Getting Started with GAMESS
GAMESS (General Atomic and Molecular Electronic Structure System) is one of the major quantum chemistry packages in active use today. It has been developed continuously since the 1980s by the Gordon group at Iowa State University and a worldwide network of contributors. GAMESS supports Hartree-Fock, DFT, MP2, coupled cluster, CI, MCSCF, TDDFT, and the fragment molecular orbital method (FMO), among others. It runs on everything from laptops to supercomputers and is free for academic use.
This tutorial covers the basics: obtaining and compiling GAMESS, understanding input file structure, running calculations, and reading the output. By the end you will have run Hartree-Fock, DFT, and geometry optimization calculations on water and know where to look in the output for the numbers that matter.
Obtaining GAMESS
GAMESS source code is available from the Gordon Group at Iowa State. The license is free for academic and government users. You will need to:
- Fill out the license request form on the GAMESS website
- Receive a download link by email (usually within a day or two)
- Download the source tarball
Pre-compiled binaries are available for some platforms, but compiling from source gives you control over compiler flags, math libraries, and parallel configuration.
Compiling GAMESS
GAMESS uses its own config script rather than CMake or autotools. The process is interactive: you answer a series of questions about your system, and the script generates the appropriate makefiles.
Prerequisites
- A Fortran compiler (gfortran 9+ or Intel Fortran)

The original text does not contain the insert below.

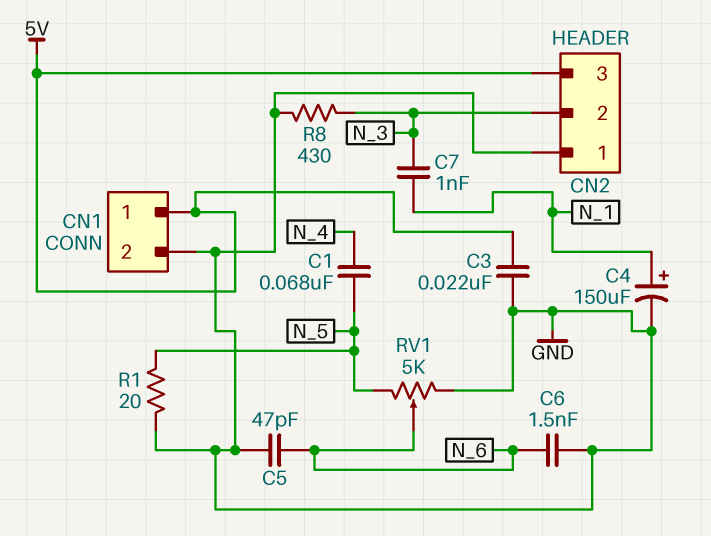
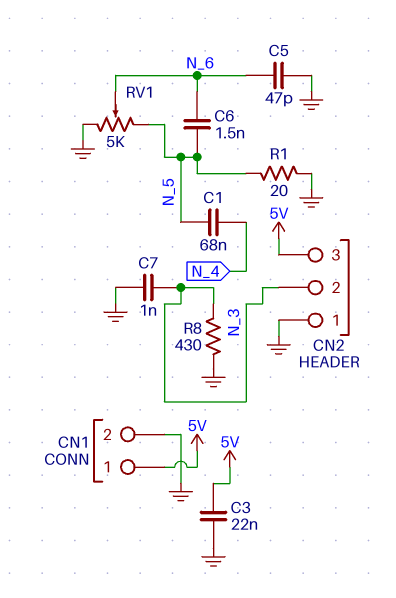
C4: 150uF (plus N_1, minus GND) -> none
C6: 1.5nF (GND, N_6) -> 1.5nF (N_5, N_6)
C7: 1nF (N_1, N_3) -> 1nF (GND, N_3)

- A C compiler (gcc or icc)
- A math library (OpenBLAS, MKL, or the bundled ATLAS)
- For parallel execution: MPI (OpenMPI or MPICH) or the sockets-based DDI layer
Configuration and build
tar xzf gamess-current.tar.gz
cd gamess
# Interactive configuration
./config
# The config script will ask about:
# - Machine type (linux64)
# - Fortran compiler (gfortran or ifort)
# - Math library (openblas, mkl, or atlas)
# - DDI communication (sockets or mpi)
# - Network type (sockets, mpi)
# Compile the DDI communication library
cd ddi
./compddi 2>&1 | tee compddi.log
mv ddikick.x ..
cd ..
# Compile GAMESS itself
./compall 2>&1 | tee compall.log
# Link the executable
./lked gamess 01 2>&1 | tee lked.log
The version number (here 01) is arbitrary and appears in the executable name gamess.01.x. Many groups use the two-digit year or a sequential build number.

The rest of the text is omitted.